Advertisement Close

Hassan Hajjaj Turns Moroccan Clichés Into London Cool

posted on: Oct 12, 2019

SOURCE: THE NEW YORK TIMES

BY: SIDDHARTHA MITTER

LONDON — Hassan Hajjaj was in his element.

On a recent afternoon, friends and strangers wandered into the Moroccan-born British photographer’s shop in the Shoreditch district here, clustering amid the joyous mess. There were stacks of multicolored T-shirts, racks of sweatshirts and djellabas, and piles of slippers with mock sports-brand insignia.

Grocery-store cans and boxes marked in Arabic script served as decoration and furniture. Crowding the walls were vintage advertising posters — and of course Mr. Hajjaj’s own photographs. In his instantly recognizable style of portraiture, he styles his subjects in a kind of faux-orientalist swag, using items like the ones in the shop as props.

In fact, he makes portraits right here, on the street, taping onto the brick wall his flamboyant backdrops, and shooting in full view of passers-by.

“There are two kinds of artist,” Mr.

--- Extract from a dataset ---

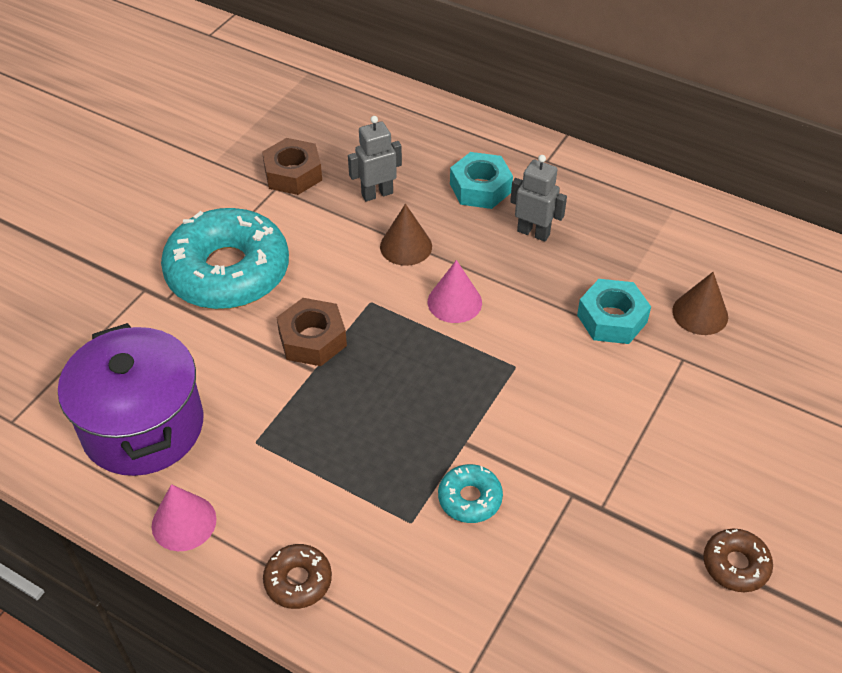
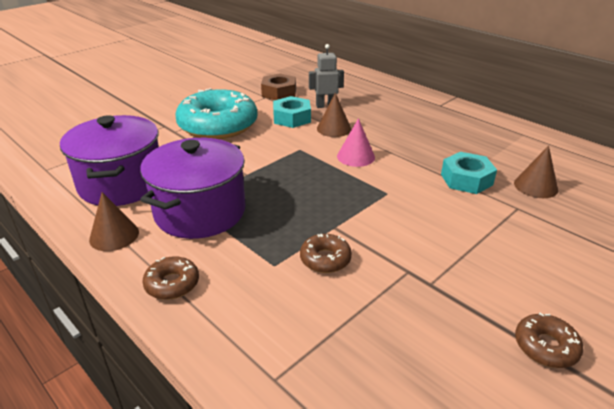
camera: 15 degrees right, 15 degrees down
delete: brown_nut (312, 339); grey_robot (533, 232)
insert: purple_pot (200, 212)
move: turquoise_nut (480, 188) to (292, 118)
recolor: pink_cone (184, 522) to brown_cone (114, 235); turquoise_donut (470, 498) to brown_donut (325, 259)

Hajjaj said in the shop’s back area, with its banquettes made of Moroccan Coca-Cola crates topped with flower-print cushions. “There’s the artist that needs space, to be on their own to work, and there’s somebody like myself.” He scanned the scene. “There’s always an ambience.”

Image

CreditHassan Hajjaj, via Maison Européenne de la Photographie
Image

CreditHassan Hajjaj, via Maison Européenne de la Photographie

This fall, Mr. Hajjaj has brought the vibes to Paris, where a retrospective of his work is taking over the entire Maison Européenne de la Photographie, the photography museum. The city’s mayor, Anne Hidalgo, attended the opening, which included Moroccan Gnawa musicians performing with Yasiin Bey, the rapper once known as Mos Def.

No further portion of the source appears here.